Produzimos, recomendamos, entusiasmamos outros com a idéia.
Entretanto, muitas vezes esquecemos as idéias de liberdade subjacentes
ao software livre em outros assuntos de nosso interesse.
Fazemos e defendemos software livre porque ele dá, a todos, as quatro
liberdades: a liberdade de usar, de copiar, de modificar, de
compartilhar. Isso torna-o democrático, independente das condições
materiais de custeio de quem o usa ou o modifica. Mas de que adianta
ter essas liberdades intrínsecas ao software se a lei nos proibir de
modificá-lo? Ou então, se ela permitisse que o modificássemos mas não
permitisse que fizéssemos uso dessas modificações comercialmente. De
que nos adiantaria? Ao restringir a atividade comercial informática a
portadores de diplomas, técnico ou superior, qualquer regulamentação
da profissão vai na contra-mão do software livre e das idéias de
liberdade que há anos defendemos.
Discutir a liberdade por si só muitas vezes pode trazer a impressão de
que estamos tratando de pura e simples "libertinagem", especialmente
quando nos deparamos com uma sociedade na qual diversas profissões são
regulamentadas e restritas a graduados. Entretanto, médicos,
engenheiros civis e advogados possuem algo em comum além de
regulamentação: são atividades prestadas diretamente aos consumidores
finais. Não bastasse isso, um erro de qualquer um deles pode levar à
morte de pessoas, fato que acontece em nichos extremamente restritos
da informática, que por essa características, têm treinamentos
especiais requeridos.
Além disso, muitos defensores da regulamentação partem da premissa que
o mercado não tem capacidade de avaliar sua mão-de-obra, e no entanto,
até hoje isso não foi um problema que levasse à demanda por parte dos
empregadores de uma entidade reguladora.
Obviamente que, na suposição de que defendamos uma regulamentação
restrita a graduados, com alguma sensatez não incluiríamos na lista de
atividades prestadas o conserto de computadores, por exemplo. Aliás,
seria difícil encontrar sequer um curso que tivesse como ementa esse
assunto, e o motivo para isso é simples: o escopo de atuação de um
profissional formado é outro. Será que seria necessário estabelecer um
limite entre o trabalho de mecânico e um engenheiro mecânico? De forma
análoga, como delimitar um usuário de planilhas eletrônicas, um
programador de alto nível e outro de baixo nível, se a transição entre
essas categorias pode decorrer de experiência gradualmente adquirida?

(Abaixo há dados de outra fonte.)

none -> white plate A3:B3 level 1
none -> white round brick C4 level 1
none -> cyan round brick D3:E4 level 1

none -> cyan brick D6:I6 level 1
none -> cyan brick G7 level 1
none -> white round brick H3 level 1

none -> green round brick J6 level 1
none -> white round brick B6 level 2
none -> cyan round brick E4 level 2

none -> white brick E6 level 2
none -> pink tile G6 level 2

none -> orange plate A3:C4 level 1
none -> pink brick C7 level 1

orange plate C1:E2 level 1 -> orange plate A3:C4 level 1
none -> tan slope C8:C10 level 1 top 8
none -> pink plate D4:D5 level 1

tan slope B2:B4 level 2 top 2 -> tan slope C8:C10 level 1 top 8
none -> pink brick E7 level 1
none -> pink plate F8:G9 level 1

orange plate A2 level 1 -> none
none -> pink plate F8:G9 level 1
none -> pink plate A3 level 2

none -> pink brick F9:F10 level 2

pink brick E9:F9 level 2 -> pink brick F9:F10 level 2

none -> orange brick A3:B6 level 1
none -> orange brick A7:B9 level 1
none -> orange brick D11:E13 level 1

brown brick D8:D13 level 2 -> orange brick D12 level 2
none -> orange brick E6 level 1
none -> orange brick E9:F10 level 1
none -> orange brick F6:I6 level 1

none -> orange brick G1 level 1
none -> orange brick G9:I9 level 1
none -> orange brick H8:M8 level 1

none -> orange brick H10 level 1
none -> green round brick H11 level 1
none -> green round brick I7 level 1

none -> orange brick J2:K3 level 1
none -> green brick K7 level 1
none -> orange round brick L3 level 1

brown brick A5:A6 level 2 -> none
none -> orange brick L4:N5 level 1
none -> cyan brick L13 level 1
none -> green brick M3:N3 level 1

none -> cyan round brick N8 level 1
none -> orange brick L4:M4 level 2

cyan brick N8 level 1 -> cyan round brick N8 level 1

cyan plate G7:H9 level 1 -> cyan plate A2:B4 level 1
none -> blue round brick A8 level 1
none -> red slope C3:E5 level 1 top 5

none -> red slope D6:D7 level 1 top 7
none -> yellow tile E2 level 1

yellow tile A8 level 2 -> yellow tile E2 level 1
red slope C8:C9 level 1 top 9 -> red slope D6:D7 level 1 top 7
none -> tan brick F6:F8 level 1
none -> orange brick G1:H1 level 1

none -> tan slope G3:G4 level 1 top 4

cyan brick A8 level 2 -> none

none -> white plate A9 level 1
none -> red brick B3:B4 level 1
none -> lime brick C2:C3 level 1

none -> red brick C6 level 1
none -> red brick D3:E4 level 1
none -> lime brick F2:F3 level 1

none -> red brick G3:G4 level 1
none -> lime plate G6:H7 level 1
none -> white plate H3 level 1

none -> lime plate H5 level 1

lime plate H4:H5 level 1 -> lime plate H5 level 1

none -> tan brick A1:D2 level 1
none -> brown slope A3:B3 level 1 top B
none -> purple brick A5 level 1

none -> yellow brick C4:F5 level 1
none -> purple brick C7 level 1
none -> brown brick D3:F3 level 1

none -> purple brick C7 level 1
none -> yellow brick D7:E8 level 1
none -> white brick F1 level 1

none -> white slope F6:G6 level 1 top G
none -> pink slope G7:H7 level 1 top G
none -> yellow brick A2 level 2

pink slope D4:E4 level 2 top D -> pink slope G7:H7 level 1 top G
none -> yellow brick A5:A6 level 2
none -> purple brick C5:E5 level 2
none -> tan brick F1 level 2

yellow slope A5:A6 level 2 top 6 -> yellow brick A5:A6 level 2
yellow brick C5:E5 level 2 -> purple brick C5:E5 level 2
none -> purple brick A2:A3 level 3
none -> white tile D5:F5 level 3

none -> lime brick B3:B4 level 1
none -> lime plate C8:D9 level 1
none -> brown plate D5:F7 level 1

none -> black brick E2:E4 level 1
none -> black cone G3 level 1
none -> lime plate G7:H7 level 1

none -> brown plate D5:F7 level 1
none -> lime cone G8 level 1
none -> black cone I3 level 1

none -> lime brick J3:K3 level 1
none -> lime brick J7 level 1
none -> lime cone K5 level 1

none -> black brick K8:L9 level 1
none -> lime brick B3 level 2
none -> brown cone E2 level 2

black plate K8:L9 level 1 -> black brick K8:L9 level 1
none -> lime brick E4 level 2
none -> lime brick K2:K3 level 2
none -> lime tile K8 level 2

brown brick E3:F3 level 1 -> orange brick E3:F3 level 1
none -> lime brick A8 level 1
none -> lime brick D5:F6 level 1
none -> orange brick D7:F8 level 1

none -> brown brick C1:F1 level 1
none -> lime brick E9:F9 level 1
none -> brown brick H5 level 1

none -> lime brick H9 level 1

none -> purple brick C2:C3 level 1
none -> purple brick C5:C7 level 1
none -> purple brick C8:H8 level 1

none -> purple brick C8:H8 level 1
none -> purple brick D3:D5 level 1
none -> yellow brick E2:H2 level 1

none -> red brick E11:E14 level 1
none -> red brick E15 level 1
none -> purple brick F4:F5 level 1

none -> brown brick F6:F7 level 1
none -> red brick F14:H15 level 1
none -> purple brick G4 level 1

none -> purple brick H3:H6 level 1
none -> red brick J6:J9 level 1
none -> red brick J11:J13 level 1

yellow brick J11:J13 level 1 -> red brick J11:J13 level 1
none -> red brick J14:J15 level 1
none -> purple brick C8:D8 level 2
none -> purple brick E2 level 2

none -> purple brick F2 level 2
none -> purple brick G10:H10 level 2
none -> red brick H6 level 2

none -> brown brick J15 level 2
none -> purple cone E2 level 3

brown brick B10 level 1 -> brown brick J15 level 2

É com pesar que a escassez de posições ao nível de um graduado faça
com que muitos lutem pela restrição como uma forma de garantir uma
parte maior das migalhas para si, quando o que nosso diploma nos
ensinou foi inovar e empreender, procurando um nicho que explore
nossos potenciais. Não há como comparar o trabalho de um diplomado e
um não-diplomado, a não ser que a atividade exercida não exija a
capacidade de um graduado. Mas nem por isso deixamos de encontrar
profissionais formados em outras áreas na informática, praticando o
auto-didatismo. Porém, seria recriminável a formação auto-didata se
nossa área muda tanto que um diploma não serve para nada após alguns
anos sem estudo adicional? Citemos alguns exemplos:
Steve Jobs abandonou a faculdade muito antes de se formar, fundou a
Apple na garagem, foi demitido pelos acionistas e depois disso ainda
fundou a Pixar. Richard Stallman -- fundador da Free Software Foudation
-- é formado em física e cursou apenas uma disciplina de compiladores.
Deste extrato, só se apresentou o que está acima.